Outro problema surgiu no ano passado, quando o hospital precisou renovar a filantropia. “Para isso, precisamos juntar todas as negativas e provar que estávamos em dia, então a dívida foi parcelada, e desde março de 2016 estamos pagando esta conta, com dificuldade, mas estamos pagando”, pontua. A filantropia foi renovada – vale até 2019, quando o processo precisa ser refeito.
Com a situação financeira delicada, no final do ano passado, a entidade precisou recorrer novamente à rede bancária para fazer empréstimo, a fim de conseguir recursos para arcar com a folha de pagamento e honrar os compromissos com outros empréstimos já contraídos. “Como tínhamos urgência com estes pagamentos, fizemos em curto prazo e os juros são maiores”, destaca. Agora, a entidade busca um outro empréstimo de valor maior. “Com este, com um prazo maior, a parcela será menor, e irá facilitar o pagamento”, explica o diretor.

O pedido de ajuda
Em janeiro, a ABM em parceria com a Administração Municipal, divulgou uma série de propostas para ajudar a entidade, pedindo o apoio da comunidade. Entre as medidas, está uma Ação Entre Amigos, com a finalidade de buscar recursos financeiros imediato para a instituição. As cartelas começam a ser distribuídas ainda em janeiro e seguem até setembro, quando, no dia 30, serão sorteados os vencedores através da Loteria Federal. A premiação é toda em dinheiro: R$ 10 mil para o primeiro lugar; R$ 5 mil para o segundo; R$ 2,5 mil para o terceiro; R$ 1,5 mil para o quarto e R$ 1 mil para o quinto lugar.
No carnaval, a entidade recebeu R$ 4.300,00, oriundos de parte do valor arrecadado com a venda de ingressos para entrada na festa. No final de março, dia 25, o salão paroquial recebeu 600 pessoas para um jantar em prol da casa de saúde. O lucro do evento foi de R$ 17.854,30. No próximo domingo, dia 9 de abril, um jogo beneficente também irá arrecadar dinheiro para o hospital. Para atrair ainda mais público para ajudar na causa, diversos nomes conhecidos do esporte gaúcho estarão presentes.

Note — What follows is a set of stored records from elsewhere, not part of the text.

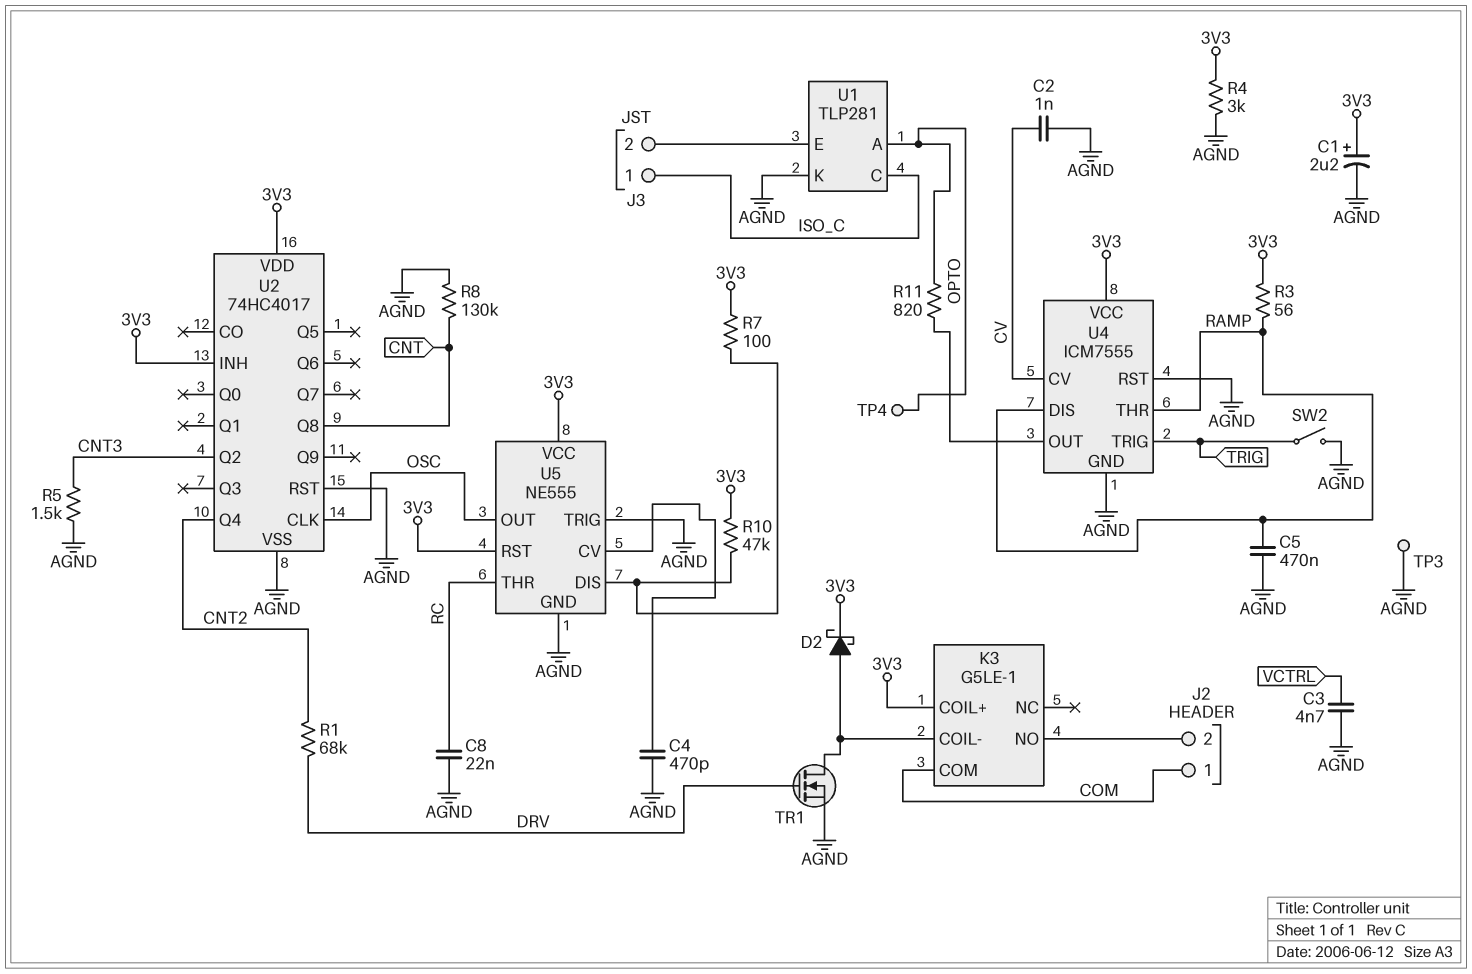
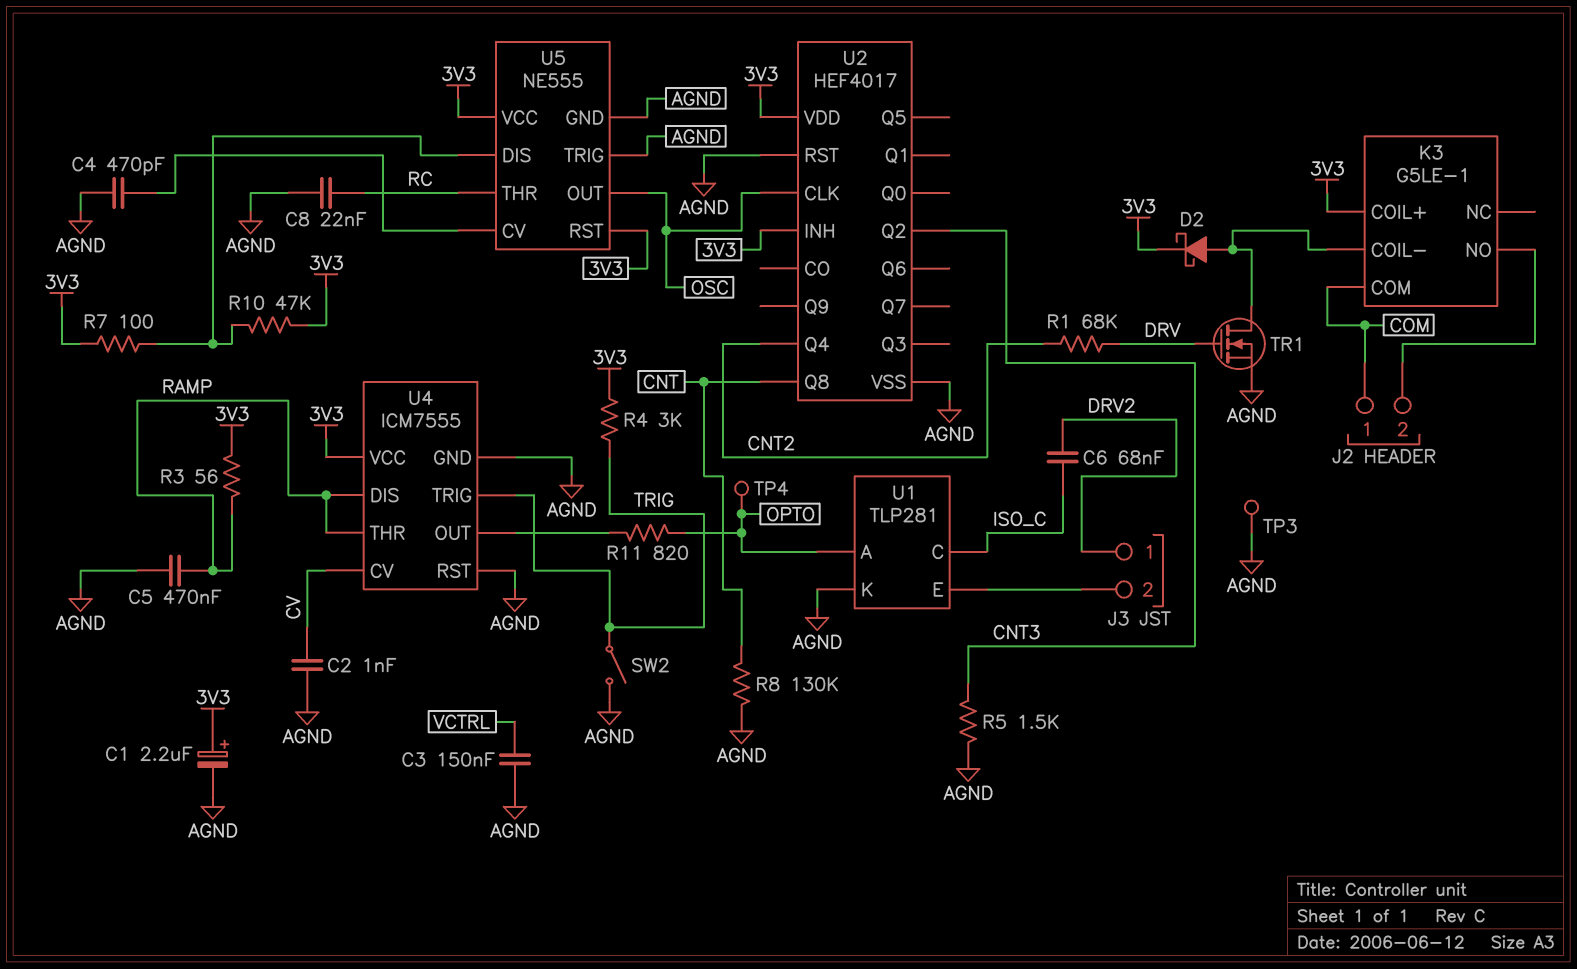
C3: 4.7nF (AGND, VCTRL) -> 150nF (AGND, VCTRL)
C6: none -> 68nF (DRV2, ISO_C)
J3 pin 1: ISO_C -> DRV2
R4: 3k (3V3, AGND) -> 3k (3V3, TRIG)
U2: 74HC4017 -> HEF4017

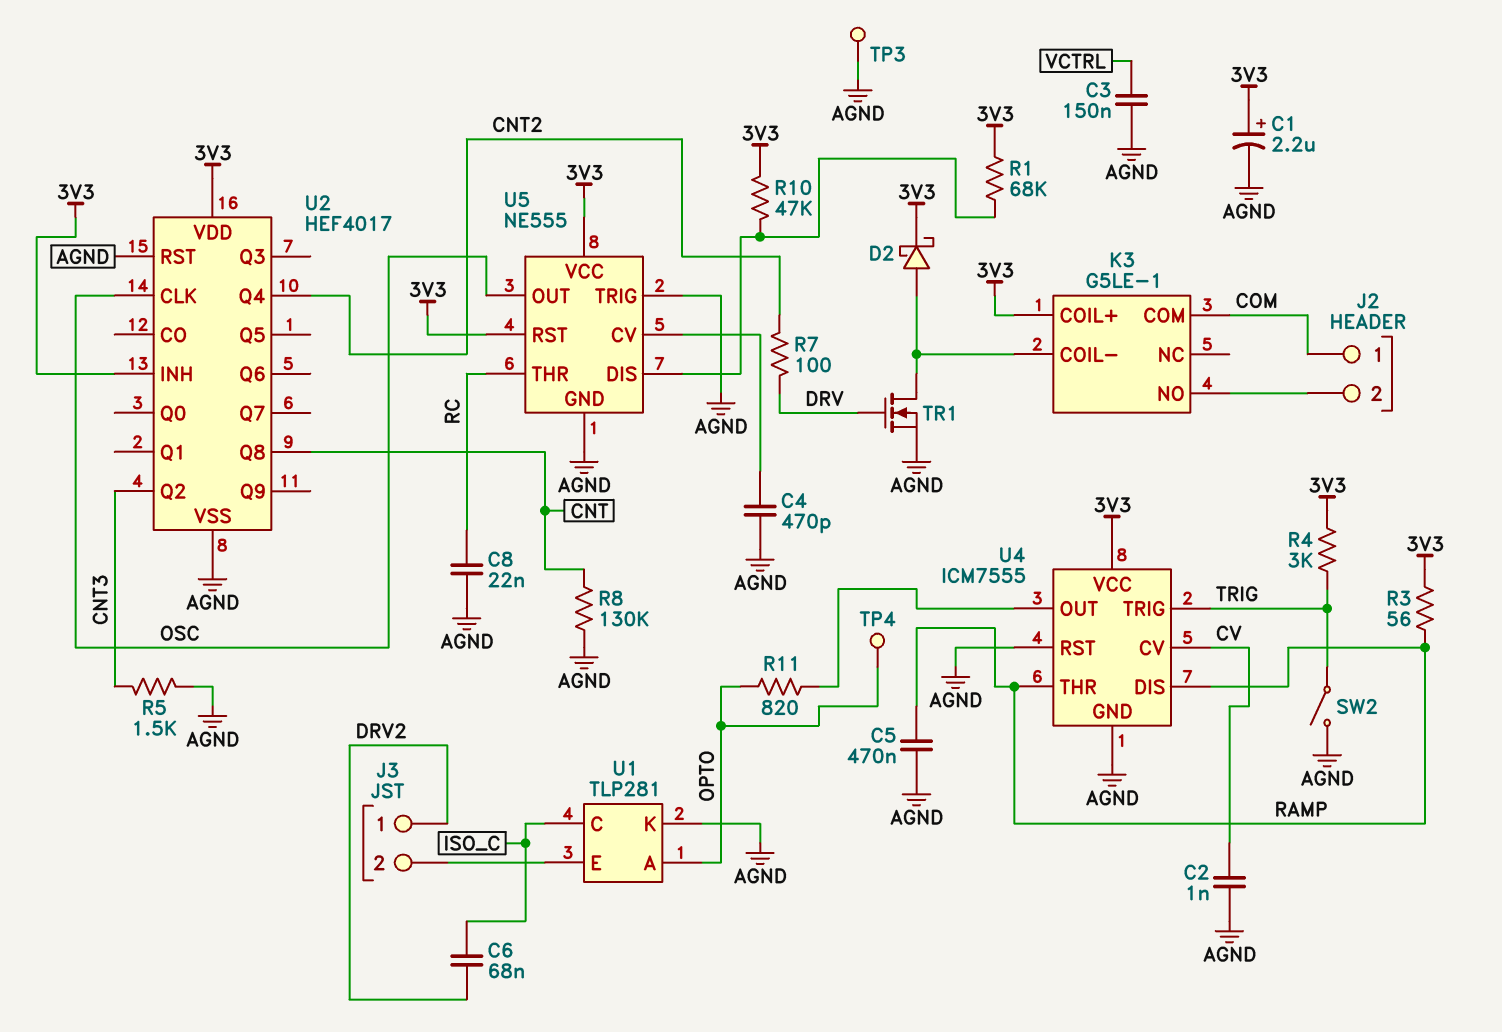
R1: 68k (CNT2, DRV) -> 68k (3V3, U5/DIS)
R7: 100 (3V3, U5/DIS) -> 100 (CNT2, DRV)

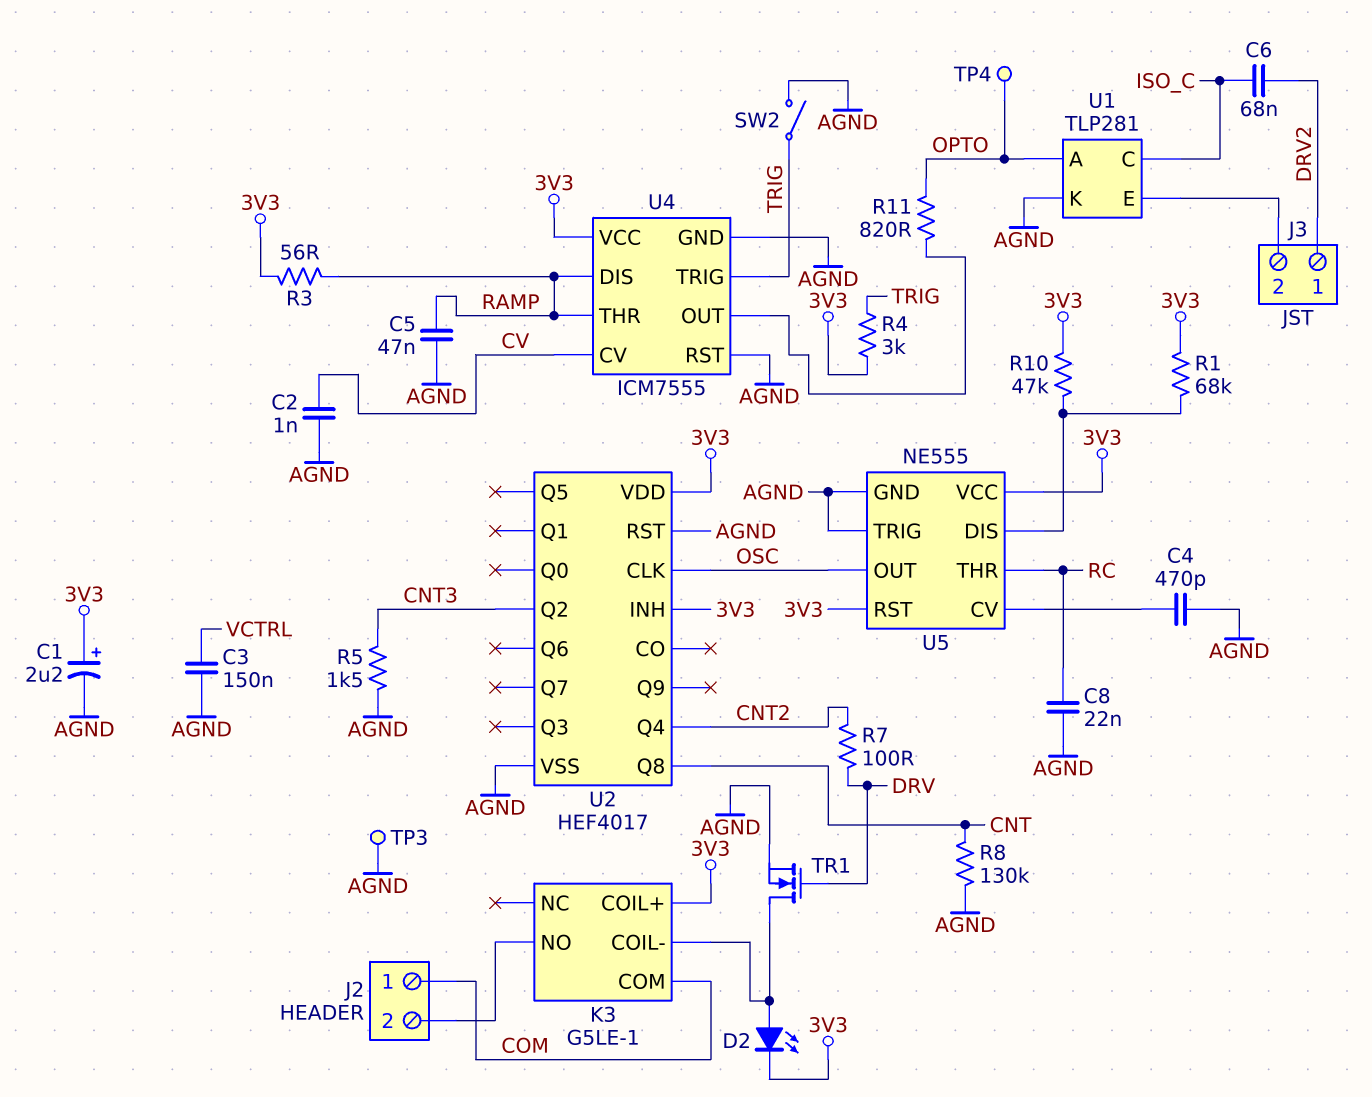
C5: 470nF (AGND, RAMP) -> 47nF (AGND, RAMP)
D2: schottky (A K3/COIL-, K 3V3) -> LED (A K3/COIL-, K 3V3)

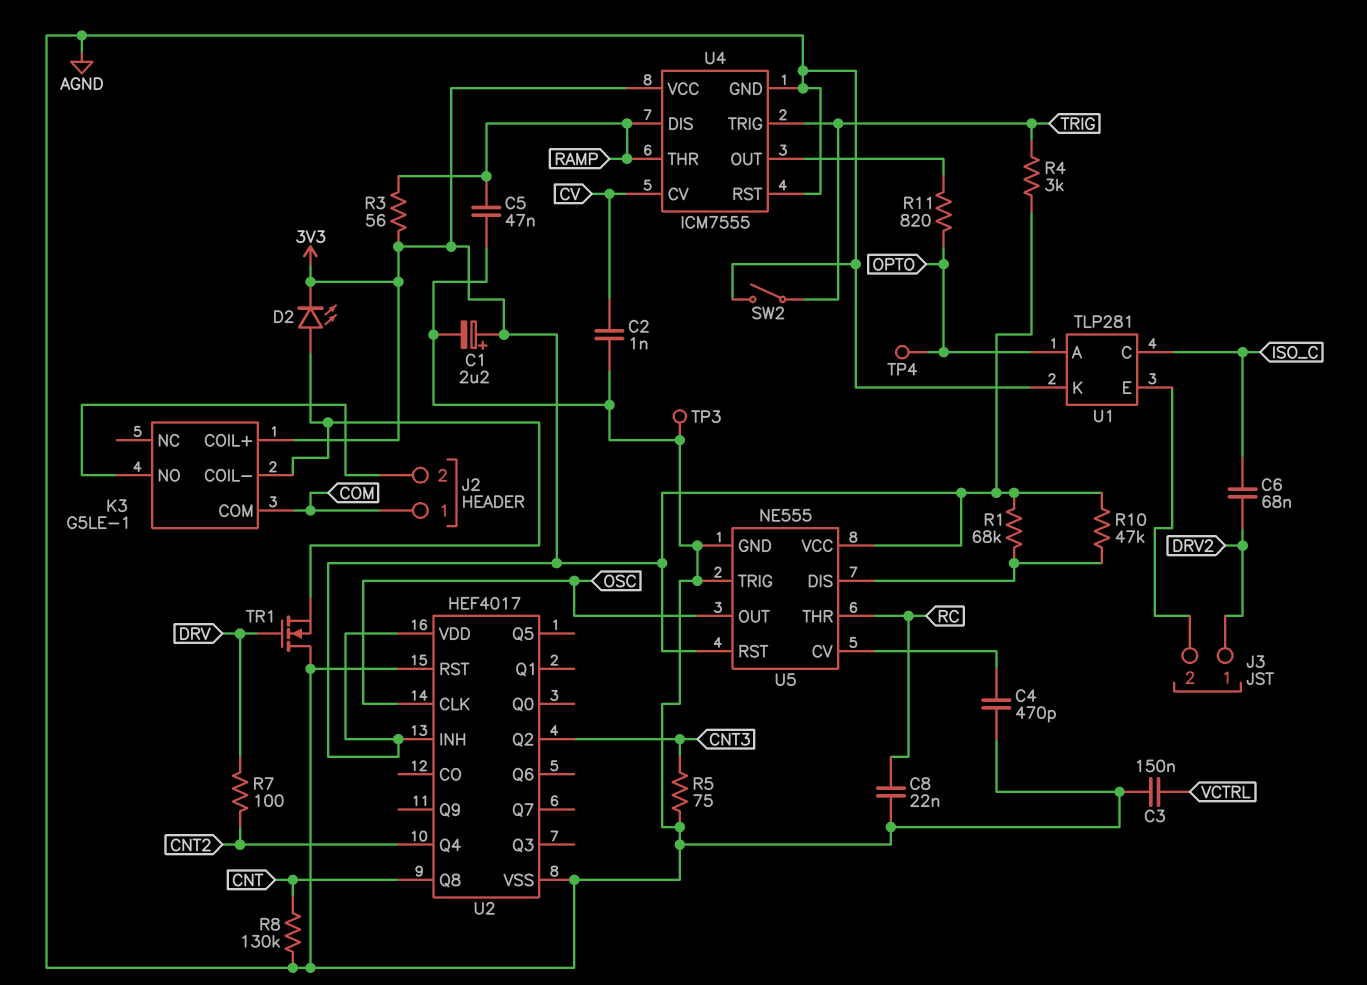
R5: 1.5k (AGND, CNT3) -> 75 (AGND, CNT3)
TR1: NMOS (G DRV, D K3/COIL-, S AGND) -> NMOS (G DRV, D AGND, S K3/COIL-)

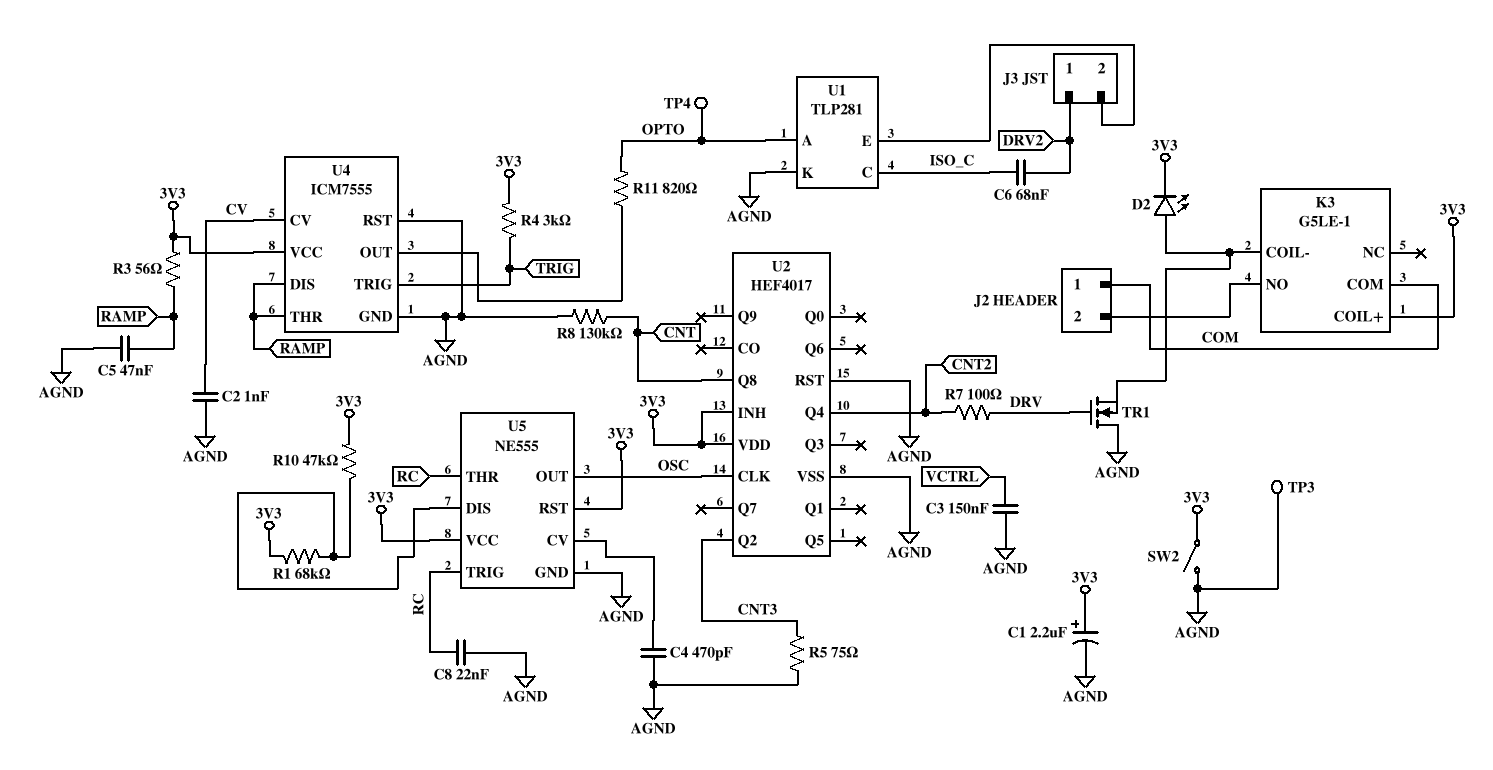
SW2: switch (AGND, TRIG) -> switch (3V3, AGND)
U5 pin TRIG: AGND -> RC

A entidade ainda tem a venda de Títulos de Sócios Contribuintes, conforme prevê o Estatuto da Entidade. O programa “Encontro com o Hospital” na qual a equipe de saúde estará realizando Audiências Públicas, em todas as comunidades do município, deve auxiliar mostrando a situação real da entidade. As doações também podem ser feitas pelo Programa Hospital Com Mais Saúde, em parceria com a AES Sul, que coleta valores escolhidos pela comunidade através da conta de energia elétrica de cada contribuinte participante, e através do Programa Nota Fiscal Gaúcha.

As mudanças
Lucca afirma que o resultado das ações está sendo decisivo para o futuro do hospital. “Noventa e oito por cento da população de Muçum abraçou a causa, está ajudando. E estes 98% também estão dispostos a manter o hospital mesmo para aqueles outros 2% que acham que devemos fechar a casa de saúde”, comenta. Não só a comunidade tem ajudado. “O poder público está totalmente empenhado em manter o hospital. Recebemos ajuda da prefeitura, que repassa R$ 91 mil mensais para o hospital, além de todo o trabalho que os funcionários fazem”, frisa.

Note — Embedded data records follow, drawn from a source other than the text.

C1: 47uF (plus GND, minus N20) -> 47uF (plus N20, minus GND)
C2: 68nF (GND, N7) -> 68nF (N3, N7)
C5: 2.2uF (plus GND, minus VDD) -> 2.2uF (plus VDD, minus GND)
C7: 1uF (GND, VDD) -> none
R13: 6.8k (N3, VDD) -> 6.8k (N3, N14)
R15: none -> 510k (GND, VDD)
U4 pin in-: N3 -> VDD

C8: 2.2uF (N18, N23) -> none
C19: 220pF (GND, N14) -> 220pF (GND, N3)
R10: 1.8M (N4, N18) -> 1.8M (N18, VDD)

Conforme o administrador, a situação ainda é delicada, mas deve melhorar. “Ainda temos muito a pagar, mas a situação já foi muito pior. Hoje podemos dizer que temos fluxo de caixa o suficiente para pagar estas parcelas, estamos conseguindo arcar com as contas através de empréstimos, empenho da Administração e da comunidade. Se não fosse esta união, não seria possível”, destaca.
A secretária municipal da Saúde, Roseli Donatti Di Domenico destaca o empenho da comunidade como um todo. “Estamos fazendo o possível e o impossível para não deixar que o hospital feche, porque sabemos que se fechar, não reabre, vemos isso em outros municípios”, ressalta. Roseli diz que a Secretaria tem ajudado com a trabalho. “Ajudamos no jantar, no carnaval. Estamos em parceria, e vemos que 99,9% das empresas, por exemplo, auxiliaram com o jantar. Vemos que a comunidade está empenhada. A secretaria da Saúde tem ajudado com carro, combustível, motoristas. É uma parceria que queremos manter, porque comprar saúde fora é muito pior. Não estou dizendo que somos mal atendidos em outros municípios, não somos. A questão é que comprar saúde fora sai mais caro e é, na maioria das vezes, mais demorado. Vamos continuar lutando pelo hospital. E se Deus quiser, de grão em grão, vamos resolver este problema”, pontua.
O prefeito de Muçum, Lourival de Seixas, frisa que a Administração Municipal tem ajudado para tentar salvar o hospital. “Estamos com muitas ações, muitas medidas para ajudar. Além disso, a Administração repassa cerca de R$ 91 mil por mês ao hospital. Se formos analisar este valor em relação ao número de habitantes, somos um dos municípios que mais repassa auxílio ao seu hospital”, explica. O chefe do Executivo ainda destaca que o município ajuda de outras formas, além do repasse de valores mensais. “Através da secretária da Saúde também ajudamos, cedendo motoristas, carros. Vamos fazer todo o possível para ajudar. A comunidade também abraçou a causa, estão auxiliando muito. O hospital vai melhorar e muito! Estamos trabalhando para isso”, finaliza.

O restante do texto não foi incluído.